Question

${\text{sin}}\left( {{\text{13}}{{\text{5}}^{\text{o}}}{\text{ - x}}} \right){\text{ + sin(13}}{{\text{5}}^{\text{o}}}{\text{x)}}$ equals-
A. $\sqrt {\text{2}} {\text{sinx}}$
B. -1
C. $\sqrt 3 {\text{cosx}}$
D. $\sqrt 2 {\text{cosx}}$
E.$\sqrt 3 {\text{sinx}}$

Answer 1

Hint-In this question we use the basic theory or formula related to trigonometric functions. Learning these formulas will help students to score good marks in this concept. They can find the trigonometry table along with inverse trigonometry formulas to solve the problems based on them. Some of them are mentioned below-

Complete step-by-step answer:

As we know, basic formulas:

sin(x+y) = sin(x)cos(y)+cos(x)sin(y)

cos(x+y) = cos(x)cos(y)–sin(x)sin(y)

sin(${\text{9}}{{\text{0}}^{\text{o}}}$+x) = cosx

sin(90°−x) = cos x

cos(90°−x) = sin x

Now, we have

Given expression-

${\text{sin}}\left( {{\text{13}}{{\text{5}}^{\text{o}}}{\text{ - x}}} \right){\text{ + sin(13}}{{\text{5}}^{\text{o}}}{\text{x)}}$

Sin(${\text{13}}{{\text{5}}^{\text{o}}}$) cosx – cos(${\text{13}}{{\text{5}}^{\text{o}}}$) sinx +sin(${\text{13}}{{\text{5}}^{\text{o}}}$x)
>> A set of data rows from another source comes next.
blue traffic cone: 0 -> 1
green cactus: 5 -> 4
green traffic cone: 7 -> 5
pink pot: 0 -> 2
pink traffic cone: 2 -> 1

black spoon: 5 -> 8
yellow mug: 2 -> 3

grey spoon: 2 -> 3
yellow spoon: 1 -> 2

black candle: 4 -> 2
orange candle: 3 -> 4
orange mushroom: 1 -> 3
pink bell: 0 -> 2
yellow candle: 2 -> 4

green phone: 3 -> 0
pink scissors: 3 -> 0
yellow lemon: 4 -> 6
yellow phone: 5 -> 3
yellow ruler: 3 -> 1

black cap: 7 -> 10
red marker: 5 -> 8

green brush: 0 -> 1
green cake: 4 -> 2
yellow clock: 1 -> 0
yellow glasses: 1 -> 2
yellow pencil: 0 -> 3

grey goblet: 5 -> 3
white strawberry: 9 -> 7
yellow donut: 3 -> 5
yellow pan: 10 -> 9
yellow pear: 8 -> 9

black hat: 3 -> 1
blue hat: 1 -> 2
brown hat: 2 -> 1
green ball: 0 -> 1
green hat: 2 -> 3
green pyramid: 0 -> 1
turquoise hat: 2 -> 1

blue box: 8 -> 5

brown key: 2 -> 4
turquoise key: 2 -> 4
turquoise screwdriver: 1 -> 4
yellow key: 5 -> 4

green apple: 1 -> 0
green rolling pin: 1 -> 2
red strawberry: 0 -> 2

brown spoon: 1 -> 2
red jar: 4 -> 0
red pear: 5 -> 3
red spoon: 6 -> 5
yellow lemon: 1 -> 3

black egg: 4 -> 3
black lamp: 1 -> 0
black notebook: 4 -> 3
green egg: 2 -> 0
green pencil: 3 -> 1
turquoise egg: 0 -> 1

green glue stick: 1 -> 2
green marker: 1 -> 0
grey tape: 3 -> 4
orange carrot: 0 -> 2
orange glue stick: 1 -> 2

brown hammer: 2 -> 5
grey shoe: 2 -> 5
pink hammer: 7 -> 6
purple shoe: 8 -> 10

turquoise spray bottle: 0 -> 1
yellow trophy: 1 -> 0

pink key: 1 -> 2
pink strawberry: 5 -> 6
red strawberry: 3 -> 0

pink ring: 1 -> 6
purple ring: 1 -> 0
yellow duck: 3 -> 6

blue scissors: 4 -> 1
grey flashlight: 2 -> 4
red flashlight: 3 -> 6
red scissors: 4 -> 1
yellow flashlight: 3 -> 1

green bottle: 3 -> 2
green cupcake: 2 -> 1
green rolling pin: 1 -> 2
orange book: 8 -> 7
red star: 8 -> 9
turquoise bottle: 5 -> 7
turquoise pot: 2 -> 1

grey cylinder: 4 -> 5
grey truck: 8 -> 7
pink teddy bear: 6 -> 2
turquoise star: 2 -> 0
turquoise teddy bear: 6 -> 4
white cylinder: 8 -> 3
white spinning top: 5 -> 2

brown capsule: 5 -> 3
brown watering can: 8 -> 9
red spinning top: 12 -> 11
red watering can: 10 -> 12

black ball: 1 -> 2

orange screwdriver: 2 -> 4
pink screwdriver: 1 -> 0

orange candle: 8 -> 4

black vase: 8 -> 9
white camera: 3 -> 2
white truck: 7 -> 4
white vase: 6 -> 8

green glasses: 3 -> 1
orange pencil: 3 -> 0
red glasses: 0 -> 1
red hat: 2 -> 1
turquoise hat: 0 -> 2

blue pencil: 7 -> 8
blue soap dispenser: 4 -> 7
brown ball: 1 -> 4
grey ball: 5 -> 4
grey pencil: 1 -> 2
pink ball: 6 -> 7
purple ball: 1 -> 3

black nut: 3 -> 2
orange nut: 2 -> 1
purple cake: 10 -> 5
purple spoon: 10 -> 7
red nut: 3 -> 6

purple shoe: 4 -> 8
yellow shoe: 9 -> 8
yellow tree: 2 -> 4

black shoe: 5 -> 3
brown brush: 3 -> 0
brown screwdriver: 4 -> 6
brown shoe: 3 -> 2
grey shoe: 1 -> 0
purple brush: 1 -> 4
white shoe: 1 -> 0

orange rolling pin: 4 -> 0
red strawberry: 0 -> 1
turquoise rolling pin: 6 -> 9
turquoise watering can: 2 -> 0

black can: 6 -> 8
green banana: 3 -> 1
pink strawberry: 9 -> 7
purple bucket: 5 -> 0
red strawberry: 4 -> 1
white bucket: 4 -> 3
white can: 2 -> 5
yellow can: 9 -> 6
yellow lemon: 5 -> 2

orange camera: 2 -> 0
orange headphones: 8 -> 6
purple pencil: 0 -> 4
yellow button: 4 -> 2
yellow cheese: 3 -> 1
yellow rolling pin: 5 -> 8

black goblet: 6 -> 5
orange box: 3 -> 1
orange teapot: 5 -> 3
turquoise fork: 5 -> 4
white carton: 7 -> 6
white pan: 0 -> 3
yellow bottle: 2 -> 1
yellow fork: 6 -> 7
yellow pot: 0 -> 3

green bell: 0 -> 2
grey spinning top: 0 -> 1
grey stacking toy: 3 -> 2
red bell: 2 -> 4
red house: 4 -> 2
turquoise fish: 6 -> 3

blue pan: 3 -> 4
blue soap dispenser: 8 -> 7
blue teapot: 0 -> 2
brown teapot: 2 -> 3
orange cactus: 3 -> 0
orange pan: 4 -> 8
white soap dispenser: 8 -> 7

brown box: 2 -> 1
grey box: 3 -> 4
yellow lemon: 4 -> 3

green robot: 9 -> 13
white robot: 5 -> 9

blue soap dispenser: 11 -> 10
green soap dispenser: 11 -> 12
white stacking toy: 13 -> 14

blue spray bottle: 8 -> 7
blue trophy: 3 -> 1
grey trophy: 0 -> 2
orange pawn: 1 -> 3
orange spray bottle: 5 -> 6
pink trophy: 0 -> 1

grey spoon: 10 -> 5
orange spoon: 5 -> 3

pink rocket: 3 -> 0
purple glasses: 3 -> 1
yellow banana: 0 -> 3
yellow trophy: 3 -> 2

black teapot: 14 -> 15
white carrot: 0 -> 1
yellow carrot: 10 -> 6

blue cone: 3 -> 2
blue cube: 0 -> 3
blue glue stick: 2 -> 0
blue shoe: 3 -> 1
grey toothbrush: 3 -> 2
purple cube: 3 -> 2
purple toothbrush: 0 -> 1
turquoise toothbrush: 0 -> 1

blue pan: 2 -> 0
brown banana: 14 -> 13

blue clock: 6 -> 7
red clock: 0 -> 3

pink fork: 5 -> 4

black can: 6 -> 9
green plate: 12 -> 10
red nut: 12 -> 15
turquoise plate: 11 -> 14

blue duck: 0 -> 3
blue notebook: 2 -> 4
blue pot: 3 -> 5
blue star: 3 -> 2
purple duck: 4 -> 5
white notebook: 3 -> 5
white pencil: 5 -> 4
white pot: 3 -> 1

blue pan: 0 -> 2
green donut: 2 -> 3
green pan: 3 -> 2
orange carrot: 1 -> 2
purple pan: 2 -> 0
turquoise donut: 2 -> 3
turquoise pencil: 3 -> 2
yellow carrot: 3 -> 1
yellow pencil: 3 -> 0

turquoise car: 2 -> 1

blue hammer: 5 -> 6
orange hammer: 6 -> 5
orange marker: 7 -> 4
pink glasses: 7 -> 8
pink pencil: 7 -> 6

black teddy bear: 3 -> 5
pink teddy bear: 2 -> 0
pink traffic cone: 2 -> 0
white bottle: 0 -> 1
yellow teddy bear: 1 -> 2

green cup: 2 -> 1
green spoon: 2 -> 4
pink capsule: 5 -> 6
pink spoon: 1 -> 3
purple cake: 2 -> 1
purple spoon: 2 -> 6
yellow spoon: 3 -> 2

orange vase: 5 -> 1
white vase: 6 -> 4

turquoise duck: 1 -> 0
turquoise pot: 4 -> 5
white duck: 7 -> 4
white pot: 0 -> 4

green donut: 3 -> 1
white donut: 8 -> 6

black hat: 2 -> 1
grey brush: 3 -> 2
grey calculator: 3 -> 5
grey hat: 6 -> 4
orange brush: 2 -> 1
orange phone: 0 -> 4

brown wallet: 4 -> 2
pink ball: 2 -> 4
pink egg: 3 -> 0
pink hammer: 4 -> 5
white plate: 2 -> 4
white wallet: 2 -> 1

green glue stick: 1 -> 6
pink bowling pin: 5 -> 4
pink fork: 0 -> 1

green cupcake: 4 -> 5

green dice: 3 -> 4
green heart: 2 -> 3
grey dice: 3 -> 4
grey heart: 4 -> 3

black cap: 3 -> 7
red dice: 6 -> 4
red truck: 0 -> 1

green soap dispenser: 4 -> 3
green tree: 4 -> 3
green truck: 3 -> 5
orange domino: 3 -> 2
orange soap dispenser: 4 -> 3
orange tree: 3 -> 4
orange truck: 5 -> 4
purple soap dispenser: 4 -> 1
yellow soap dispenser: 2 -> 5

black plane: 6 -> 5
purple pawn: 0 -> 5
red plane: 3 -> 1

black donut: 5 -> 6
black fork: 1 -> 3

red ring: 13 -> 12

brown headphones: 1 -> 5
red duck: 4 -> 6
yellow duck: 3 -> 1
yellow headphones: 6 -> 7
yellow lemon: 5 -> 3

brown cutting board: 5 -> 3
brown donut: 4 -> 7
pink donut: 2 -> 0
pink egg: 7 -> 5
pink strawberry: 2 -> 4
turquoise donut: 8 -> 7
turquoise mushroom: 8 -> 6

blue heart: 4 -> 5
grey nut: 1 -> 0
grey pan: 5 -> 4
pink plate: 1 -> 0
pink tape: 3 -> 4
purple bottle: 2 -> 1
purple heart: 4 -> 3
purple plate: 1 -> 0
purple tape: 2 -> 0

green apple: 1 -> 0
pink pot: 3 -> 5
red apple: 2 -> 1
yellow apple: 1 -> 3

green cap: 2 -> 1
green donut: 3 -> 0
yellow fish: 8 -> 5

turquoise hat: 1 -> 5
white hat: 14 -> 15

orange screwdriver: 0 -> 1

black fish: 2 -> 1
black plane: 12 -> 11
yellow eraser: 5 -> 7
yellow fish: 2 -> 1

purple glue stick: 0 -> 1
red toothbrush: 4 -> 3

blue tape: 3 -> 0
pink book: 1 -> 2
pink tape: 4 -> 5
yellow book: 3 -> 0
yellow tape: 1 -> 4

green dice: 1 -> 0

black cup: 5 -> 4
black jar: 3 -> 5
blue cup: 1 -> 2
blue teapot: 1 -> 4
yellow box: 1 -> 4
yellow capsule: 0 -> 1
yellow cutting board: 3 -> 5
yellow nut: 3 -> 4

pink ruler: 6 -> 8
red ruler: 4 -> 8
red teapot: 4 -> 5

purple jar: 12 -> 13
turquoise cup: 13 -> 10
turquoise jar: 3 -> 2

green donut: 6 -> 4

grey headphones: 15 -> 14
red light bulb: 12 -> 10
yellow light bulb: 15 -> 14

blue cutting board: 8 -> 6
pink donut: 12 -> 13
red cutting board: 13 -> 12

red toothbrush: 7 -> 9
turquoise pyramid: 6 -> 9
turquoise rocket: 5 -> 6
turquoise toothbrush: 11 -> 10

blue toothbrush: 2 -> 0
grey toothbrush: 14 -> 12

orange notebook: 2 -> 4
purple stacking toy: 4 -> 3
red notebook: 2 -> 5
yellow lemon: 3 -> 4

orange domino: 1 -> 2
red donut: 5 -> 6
=$\dfrac{{{\text{cosx}}}}{{\sqrt {\text{2}} }}{\text{ - }}\dfrac{{{\text{sinx}}}}{{\sqrt 2 }}$+$\dfrac{{{\text{cosx}}}}{{\sqrt {\text{2}} }} + \dfrac{{{\text{sinx}}}}{{\sqrt 2 }}$

=$\sqrt 2 {\text{cosx}}$

Therefore, ${\text{sin}}\left( {{\text{13}}{{\text{5}}^{\text{o}}}{\text{ - x}}} \right){\text{ + sin(13}}{{\text{5}}^{\text{o}}}{\text{x)}}$equals $\sqrt 2 {\text{cosx}}$.

So, option (D) is correct.

Note-Before solving this question you must remember the trigonometric identities that are used while solving the question. There is an enormous number of uses of trigonometry and its formulae. For example, the technique of triangulation is used in Geography to measure the distance between landmarks; in Astronomy, to measure the distance to nearby stars and also in satellite navigation systems.